Thursday, February 04, 2010

Visual Studio 2008 Database Edition schema refactoring causes "Object Reference not set to an instance of an object"

I recently had a problem in a SQL 2008 database project. I am using Visual Studio 2008 Team Suite (which include the database Edition) with Service Pack 1 and the GDR2 database edition update installed.

The problem was that no refactorings would work. By refactorings I am referring to the refactor options available from the Data menu or by right clicking a database object from the Schema View window of Visual Studio 2008. These include options such as Rename and Move schema.

I would try to refactor an object, say to rename it. I would get the first dialog asking what I want to change and allowing me to select extra options such as Preview changes, Generate refactoring log, etc. Upon clicking OK from this dialog I would always get a further error dialog windows stating "Object Reference not set to an instance of an object.". This occurred every time, for any object that I tried to refactor, for any type of refactoring. The error dialog was also of the old style without the nice options to see the full error information or stack trace that is more common in most Visual Studio 2008 error dialogs.

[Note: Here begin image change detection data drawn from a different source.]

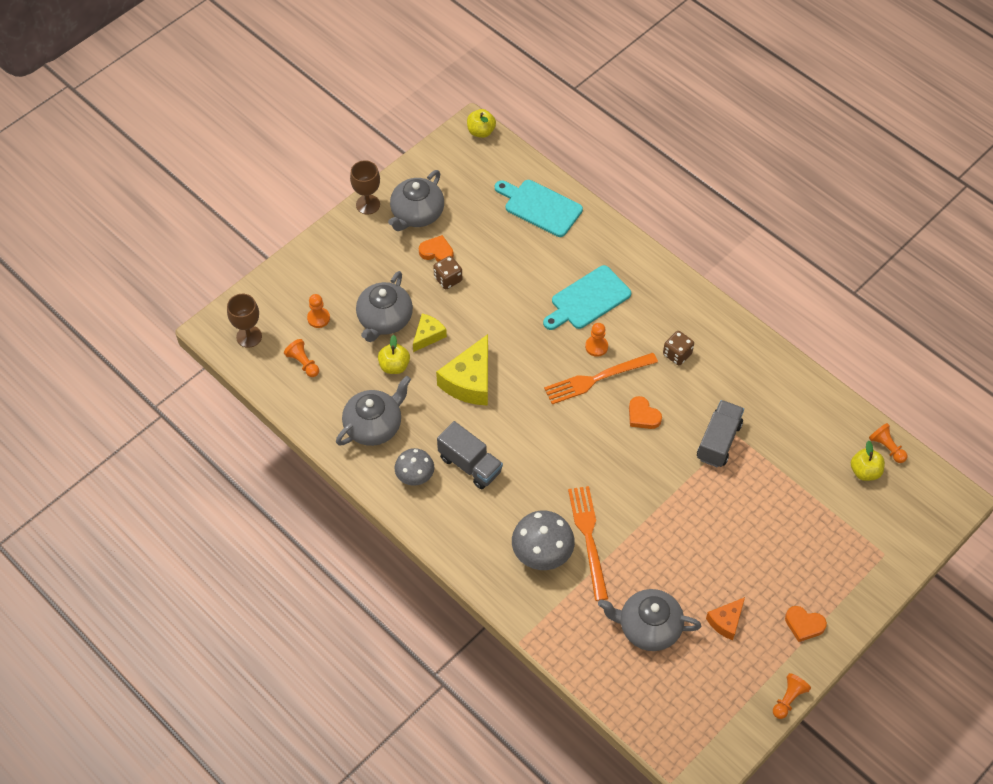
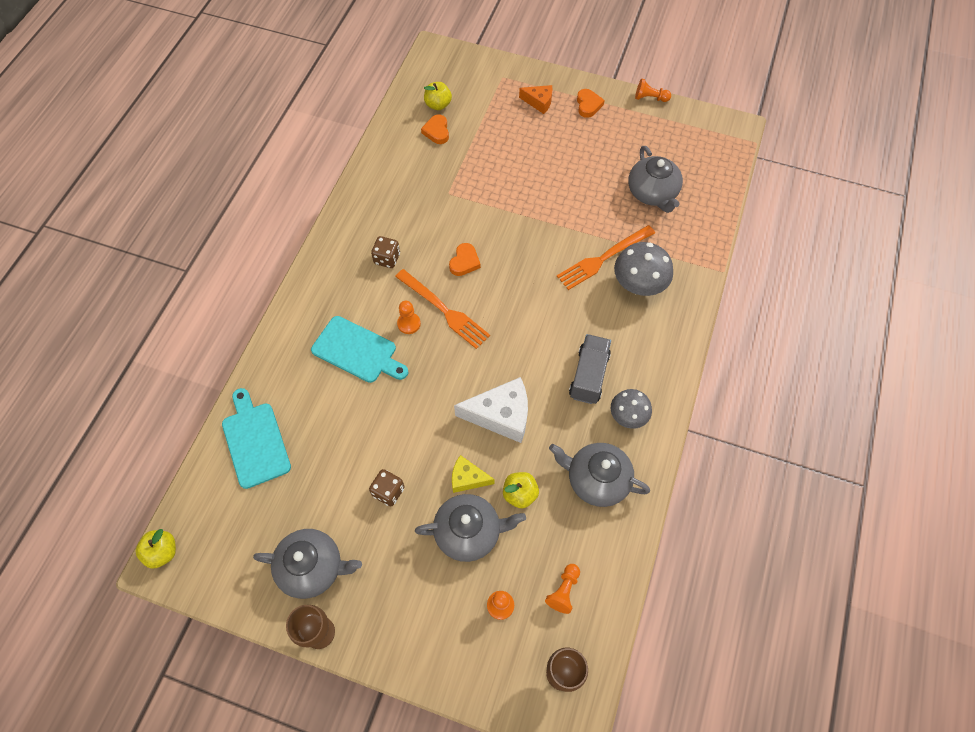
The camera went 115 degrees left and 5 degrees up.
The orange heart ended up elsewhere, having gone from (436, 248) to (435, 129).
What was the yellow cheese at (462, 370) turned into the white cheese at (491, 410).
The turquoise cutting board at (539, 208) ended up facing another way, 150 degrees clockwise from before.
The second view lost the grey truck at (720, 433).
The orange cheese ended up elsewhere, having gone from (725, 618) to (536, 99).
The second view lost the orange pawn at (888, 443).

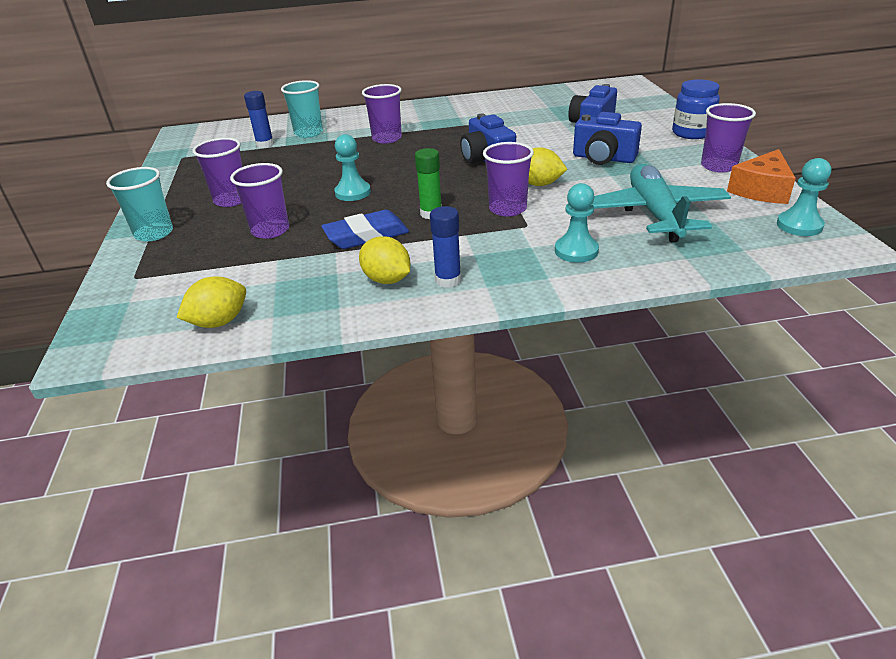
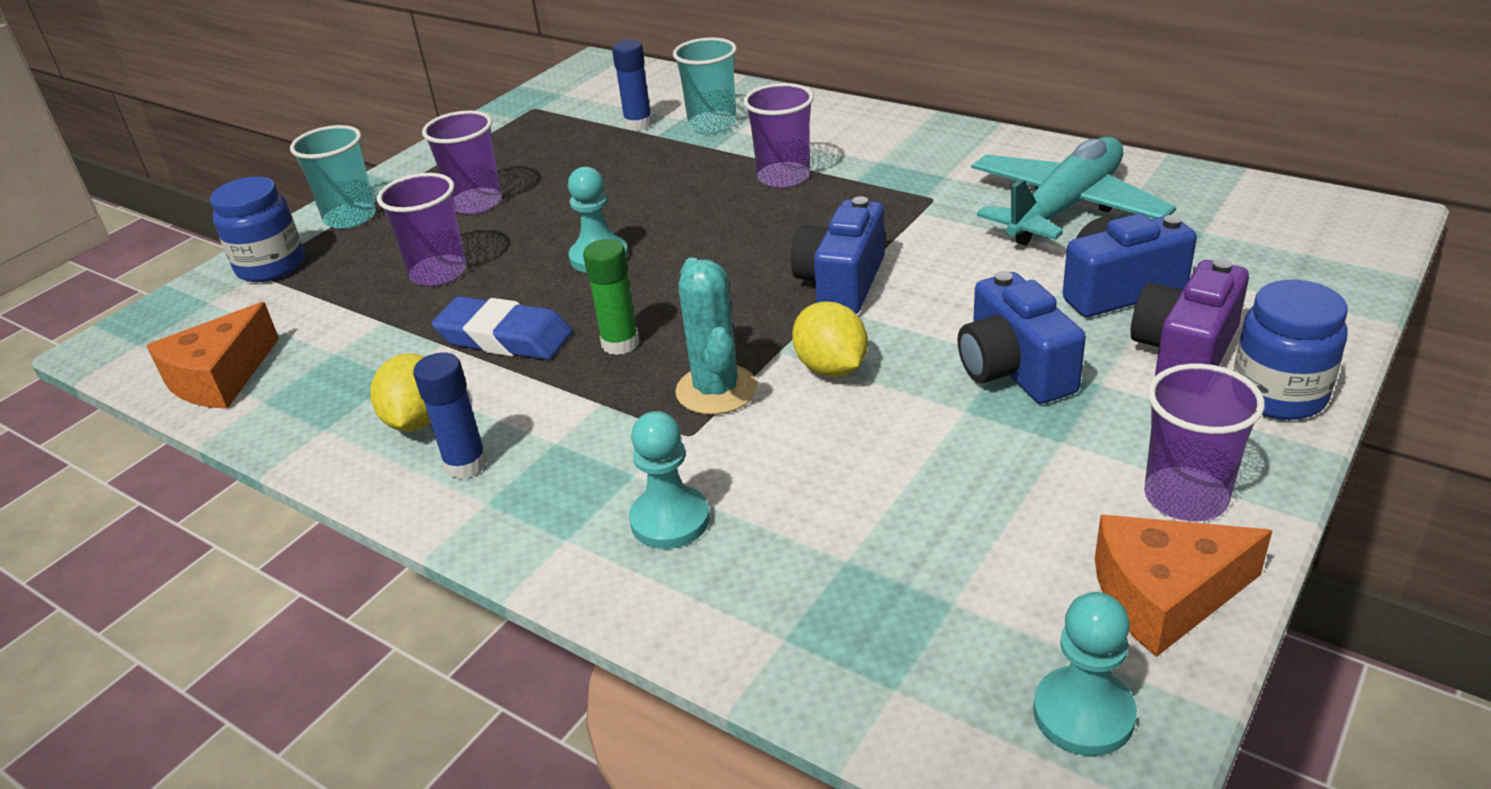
The camera went 45 degrees right and 0 degrees up.
Where the yellow lemon stood at (211, 302), the orange cheese came to stand at (212, 355).
Where the purple cup stood at (508, 179), the turquoise cactus came to stand at (716, 336).
The turquoise plane ended up elsewhere, having gone from (661, 203) to (1073, 191).
The second view gained the blue jar at (257, 229).
The second view gained the purple camera at (1189, 317).

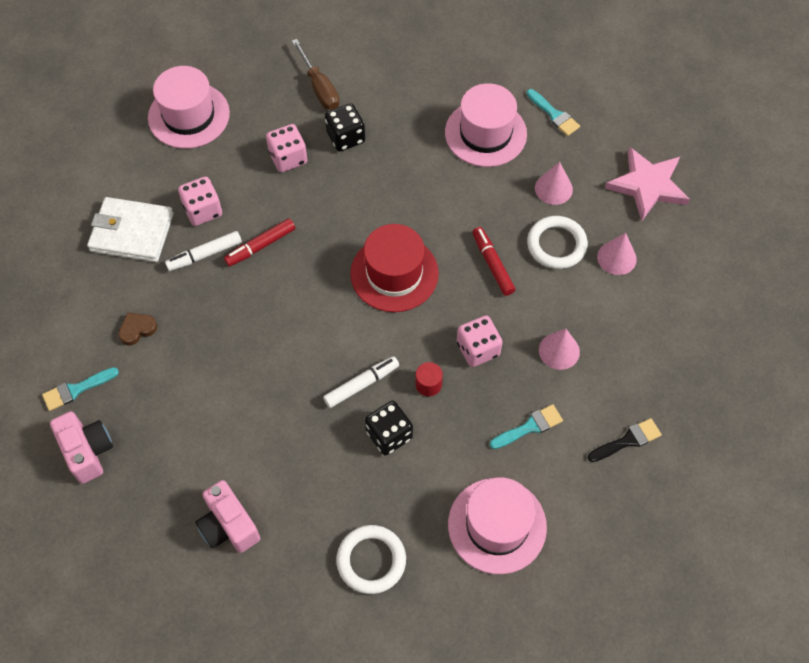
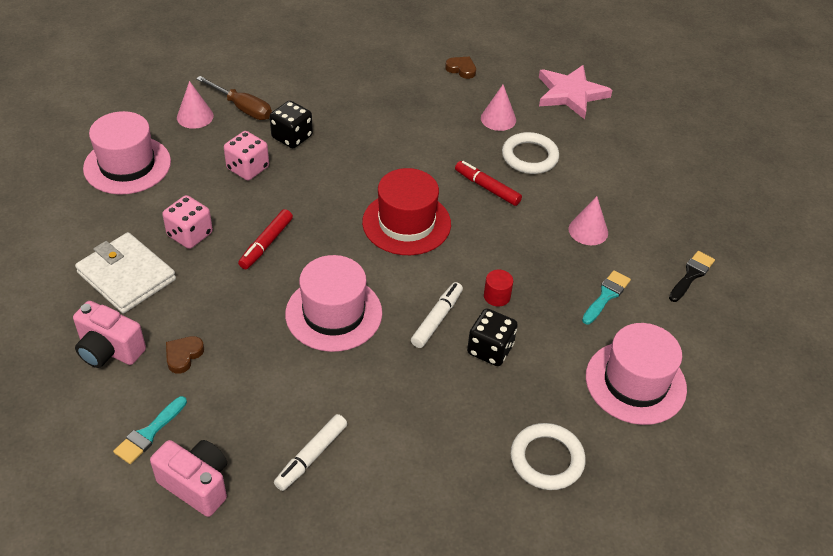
The camera went 30 degrees left and 15 degrees down.
The white wallet at (130, 229) ended up facing another way, 60 degrees clockwise from before.
The white marker ended up elsewhere, having gone from (203, 251) to (310, 452).
The pink camera ended up elsewhere, having gone from (227, 516) to (109, 334).
The pink hat ended up elsewhere, having gone from (486, 125) to (333, 303).
The second view lost the pink dice at (480, 341).
Where the turquoise brush stood at (553, 112), the brown heart came to stand at (460, 68).
The pink cone ended up elsewhere, having gone from (617, 254) to (195, 105).

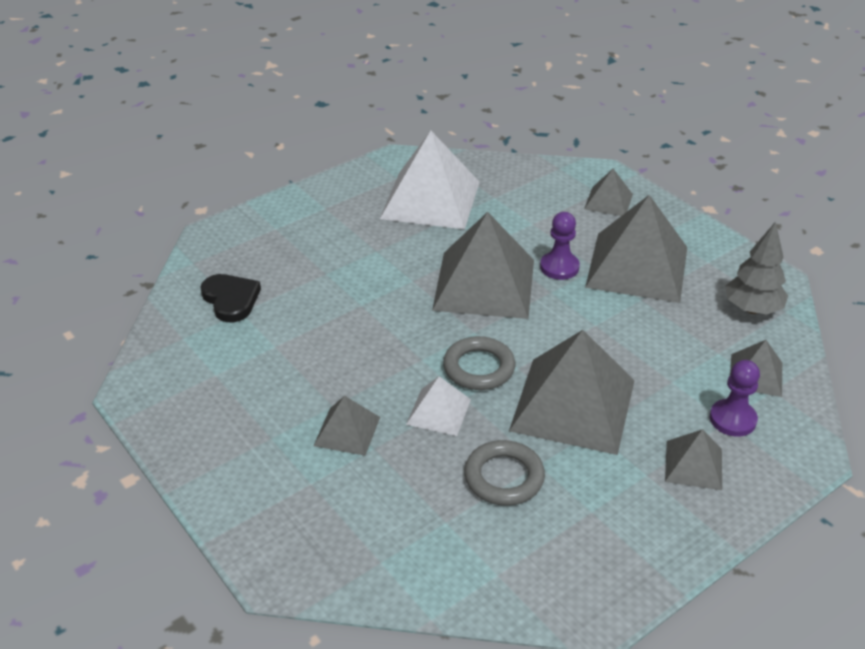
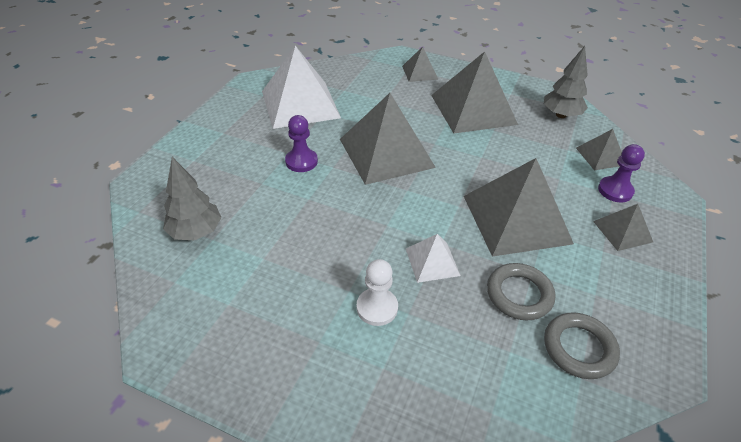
The camera went 30 degrees left and 5 degrees up.
Where the black heart stood at (230, 298), the grey tree came to stand at (192, 198).
Where the grey pyramid stood at (347, 426), the white pawn came to stand at (377, 292).
The grey ring ended up elsewhere, having gone from (479, 363) to (582, 346).
The purple pawn ended up elsewhere, having gone from (560, 246) to (301, 143).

I attached a second instance of Visual Studio to the first instance and tried the refactoring again. The second instance managed to intercept some errors that were being thrown by the first instance and they consisted of multiple errors like the following;
A first chance exception of type 'antlr.NoViableAltForCharException' occurred in Microsoft.Data.Schema.ScriptDom.Sql.dll
A first chance exception of type 'antlr.MismatchedTokenException' occurred in Microsoft.Data.Schema.ScriptDom.Sql.dll
A first chance exception of type 'System.NullReferenceException' occurred in Microsoft.Data.Schema.Sql.dll
I was getting a bit out of my depth here so started a thread on the Microsoft Visual Studio Team System Database Edition forum asking for help.

After some forum discussion and guidance with Joyce Wang of Microsoft and further investigation by me to pinpoint the issue, the problem turned out to be a very obscure problem that they were aware of but does not occur very often.

I had a post deployment SQL script in my project that used a CTE (Common table Expression) to load a Numbers table. Joyce explained that there is a bug in the VS 2008 GDR editions where post deployment scripts with CTE's cause this refactoring error, even though the script is valid and the database project both builds and deploys correctly. Joyce further explained that there is a way to not cause the refactoring error by adding a semi colon after the CTE closing bracket, but of course this then causes the script to no longer work when deployed as it is not the correct SQLsyntax for a CTE based query.

The workaround is to exclude the pre or post deployment script from your database project, action all the refactorings you need to do, then include the script back in the project. Clunky but it gets the job done.

This is apparently fixed in Visual Studio 2010 so I'll have to have a look at that soon.

So, essentially this post is trying to explain that if you get this Object Reference error when refactoring, the most likely culprit is a pre or post deployment script that contains a CTE and the workaround is to exclude the script from the database project while you are doing your refactoring, then include it back in when you are done.